No time for sightseeing yet – there’s a charger missing (of course). But if you could choose any place in the world to go out for a specific charger in the middle of the night, you’d pick Manhattan – so we confidently hop onto a PATH train and drive into the darkness. The five-floor B&H Photo Video-store, run by Hasidic Jews occupying the twenty-something registers, is at our disposal. Then and there, we realize anything is possible in this country of cultural pluralism where the consumer occupies the throne. The result is a paradox of segregated but fluidly evolving cultural identities, pushed to their extremes while never betraying efficiency.

Anyhow, we’re ready to shoot. During our week in NYC, we’ll meet two masters of perspective. The 92-year-old Marvin Newman and Sante D’Orazio, a few decades younger. The similarities between the two: both New Yorkers, both inspired by Brooklyn, and both loyal visitors of Coney Island throughout their lives. Any other comparison or connection would be out of place, except that both artists are represented in Europe by the Kahmann Gallery.

First, we meet Newman. A pioneer in photography and one of the first to integrate color into art photography. He is known for capturing American street and sports culture in the ’50s, ’60s, and ’70s. After his art studies, Newman’s career took off in the early 50s’ New York City. He was one of the first well-known photographers to provide audiences with the hidden beauty of everyday life. From locker-room photography in professional sports games to the shadows of anonymous trespassers: Newman’s gentle approach towards his surroundings allowed him to see more than meets the untrained eye. As we walk and talk with Newman, past the city and the people he’s been photographing for decades, we start to feel humble. We feel humble towards this man, his camera, but above all towards the hidden aesthetic in the city, overlooked. Marvin is kind and gentle – his eyes still curious, his mind still sharp. We’re thankful to him and his wife Christine for taking such good care of us as we depart.
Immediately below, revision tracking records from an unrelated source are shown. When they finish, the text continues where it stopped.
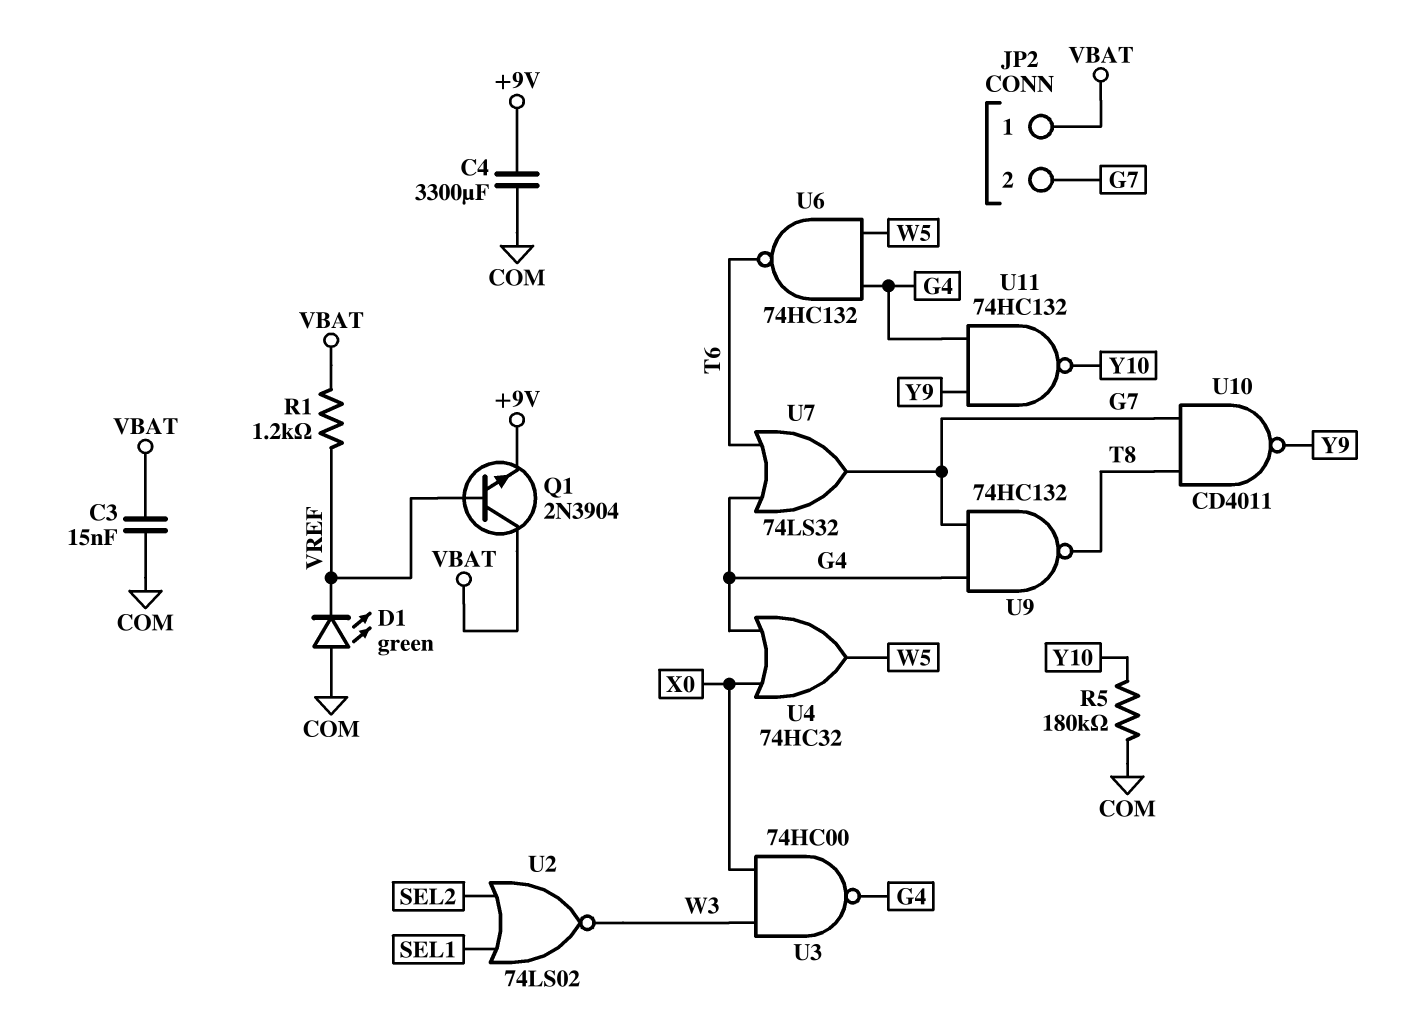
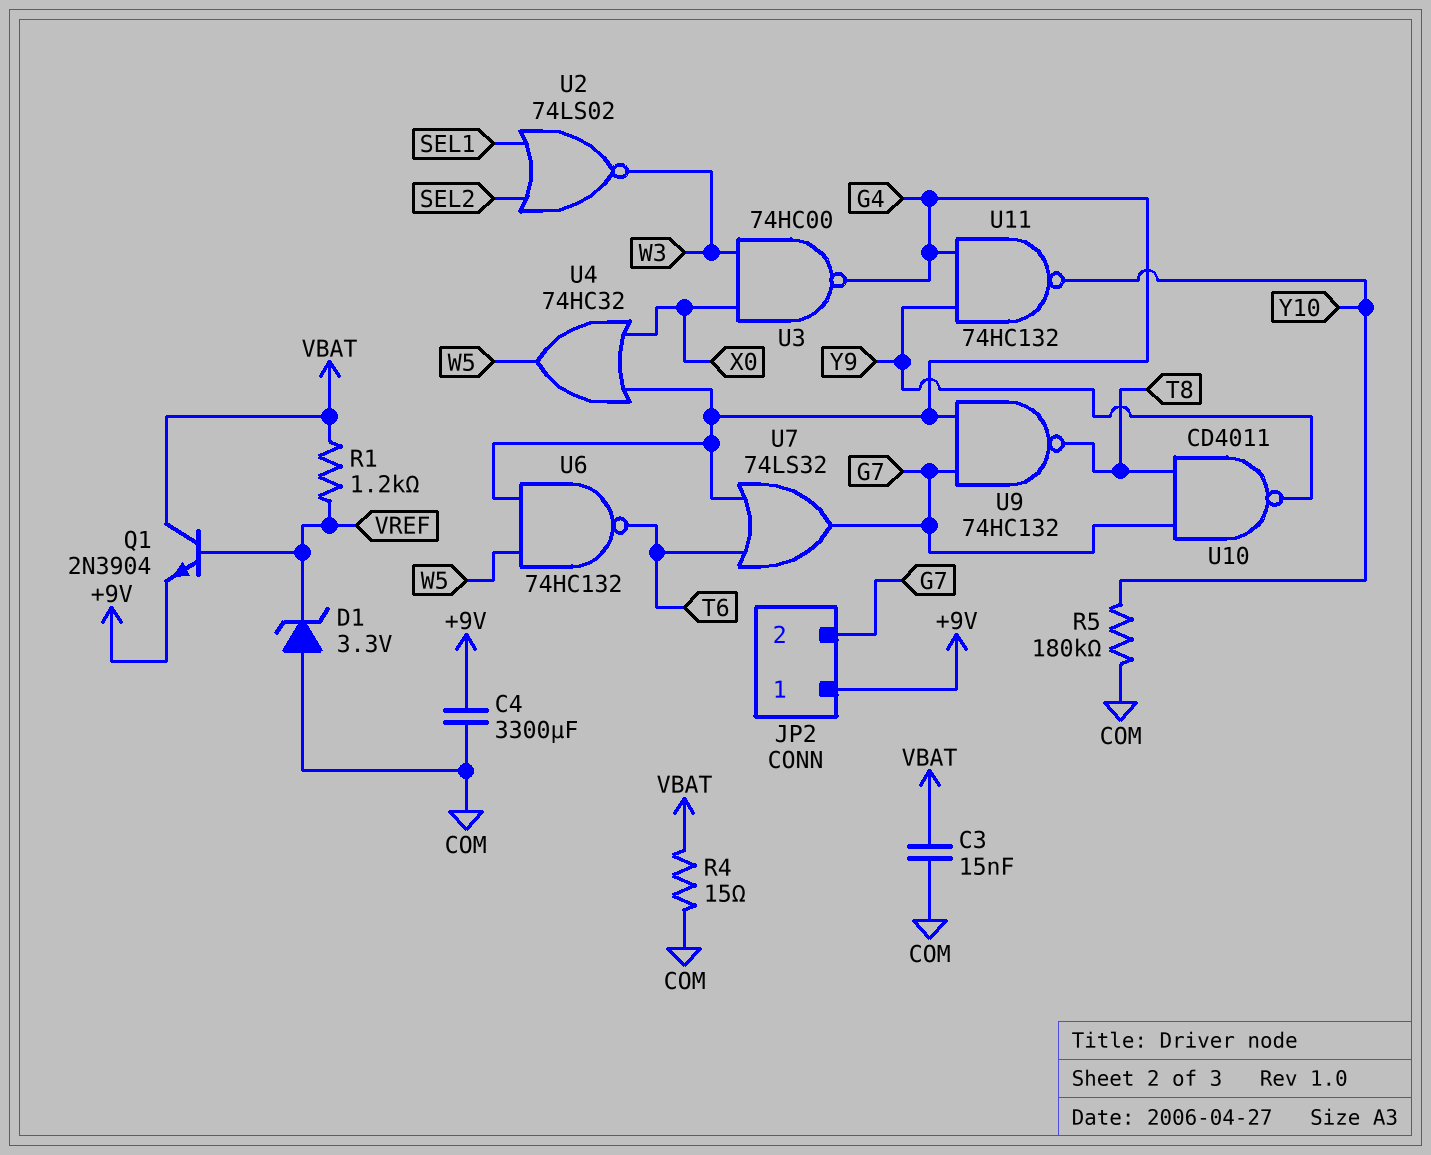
D1: LED green (A COM, K VREF) -> zener 3.3V (A COM, K VREF)
JP2 pin 1: VBAT -> +9V
R4: none -> 15 (COM, VBAT)

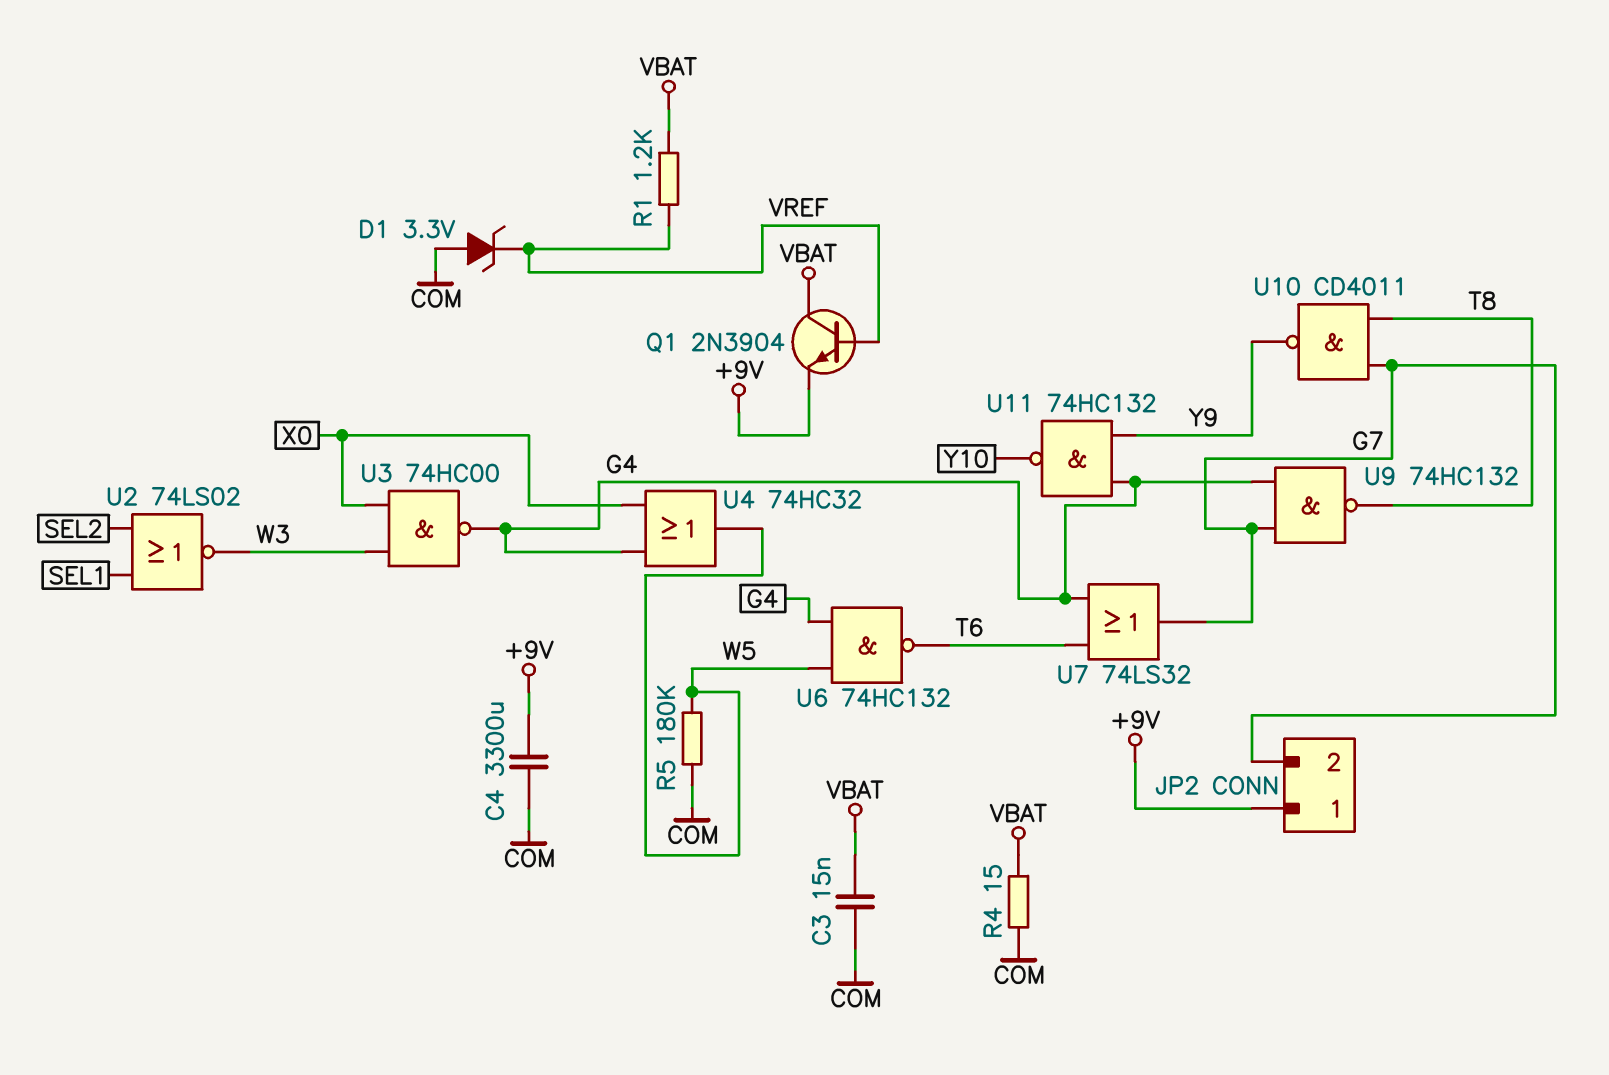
R5: 180k (COM, Y10) -> 180k (COM, W5)

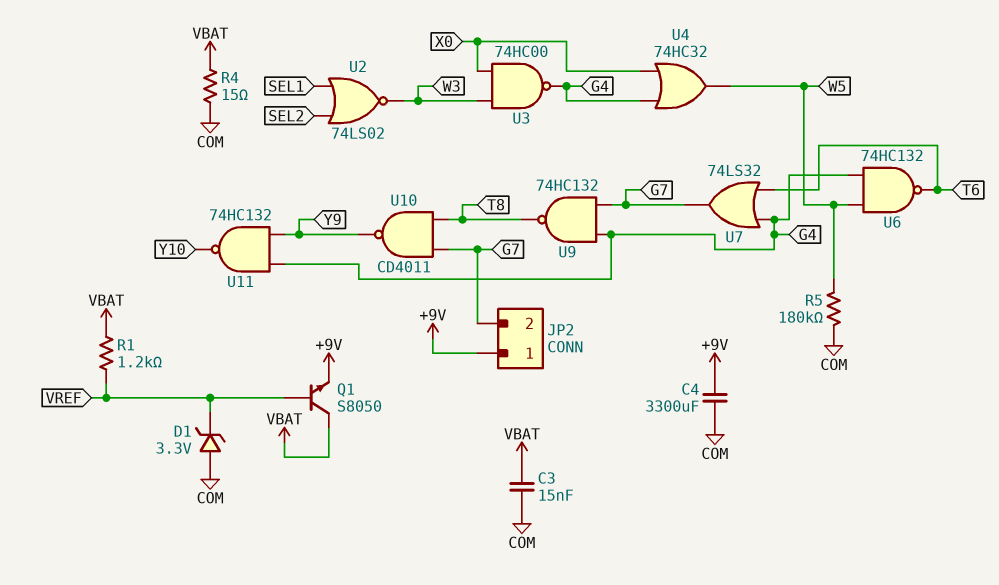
Q1: NPN 2N3904 (B VREF, C VBAT, E +9V) -> NPN S8050 (B VREF, C VBAT, E +9V)

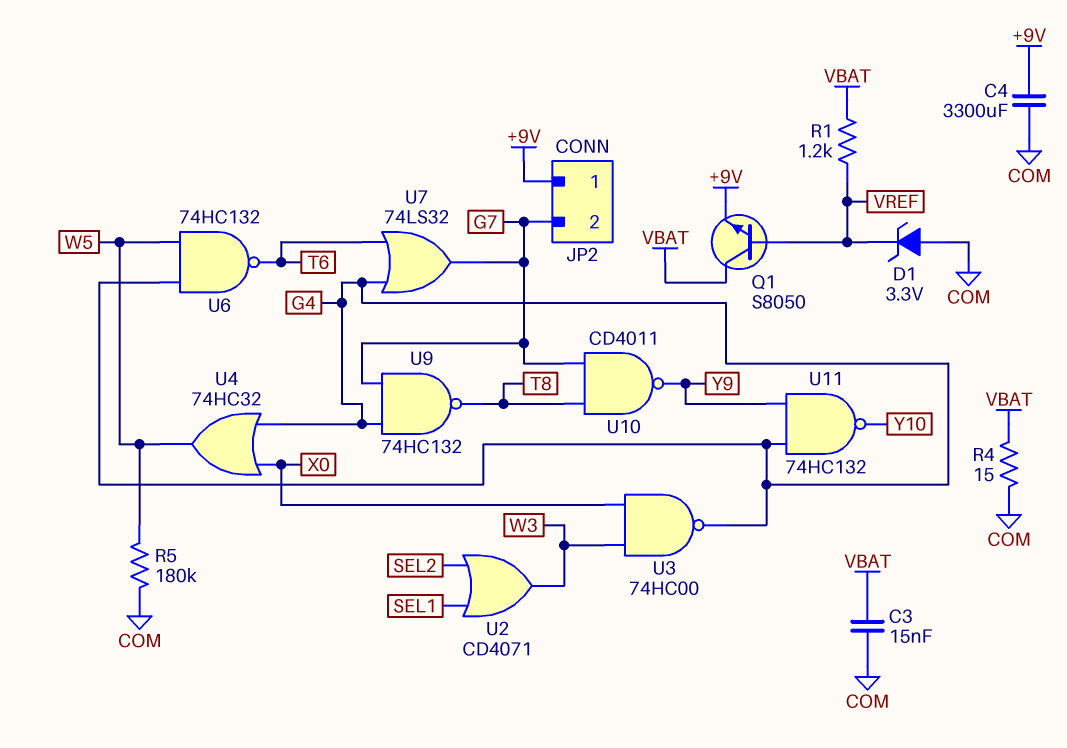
U2: NOR 74LS02 (in SEL1, in SEL2, out W3) -> OR CD4071 (in SEL1, in SEL2, out W3)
As we walk and talk with Newman, past the city and the people he’s been photographing for decades, we start to feel humble

The next day we meet with Sante D’Orazio in Soho. From “the last true Italian deli” in Little Italy to his gallery: we get the complete treatment with Mr. D’Orazio. D’Orazio earned his spot in the world of photography by showcasing new archetypes of the female body. He’s covered many famous magazines in the 80s, 90s, and zeros: from Campbell and Crawford to Kate and Klum. We get to know D’Orazio as an artist who’s profoundly connected to the people in front of his camera, from Pamela Anderson to the Catholic priests he portrayed in his later work. He acknowledges somewhat of a metaphysical relationship between the subject and the photographer. He’s concerned with finding the proper form God depicted within the subject. Ain’t that a piece of clean-cut Plato?

D’Orazio’s spirit might be different from what one can expect from a “celebrity and nude photographer,” yet everything you hope of one of Helmut Newtons’ successors. It’s as if we’re a witness of D’Orazios’ ongoing journey of finding himself through his photographic language. We’re happy that this includes some of the last “true-Italian” mozzarellas out here – together with his colleague Diane. The food is excellent – hopefully Italian. We leave fulfilled.

D’Orazio’s spirit might be different from what one can expect from a “celebrity and nude photographer,” yet everything you hope of one of Helmut Newtons’ successors

After a last change of perspective, provided by an evening at Brooklyn’s House of Yes, it’s time to head home. We’re inspired by the plurality this city has to offer. More than that, we realize and feel there’s an infinite amount of individual perspectives we can connect to – every day, everywhere, all over the world. It’s intriguing. We leave the country, not realizing intercontinental traveling will be impossible for a long time, but more conscious of the relationship with and knowledge of the beauty that’s so close to you every day. It helps to take a step back from the looking glass, to put things into perspective.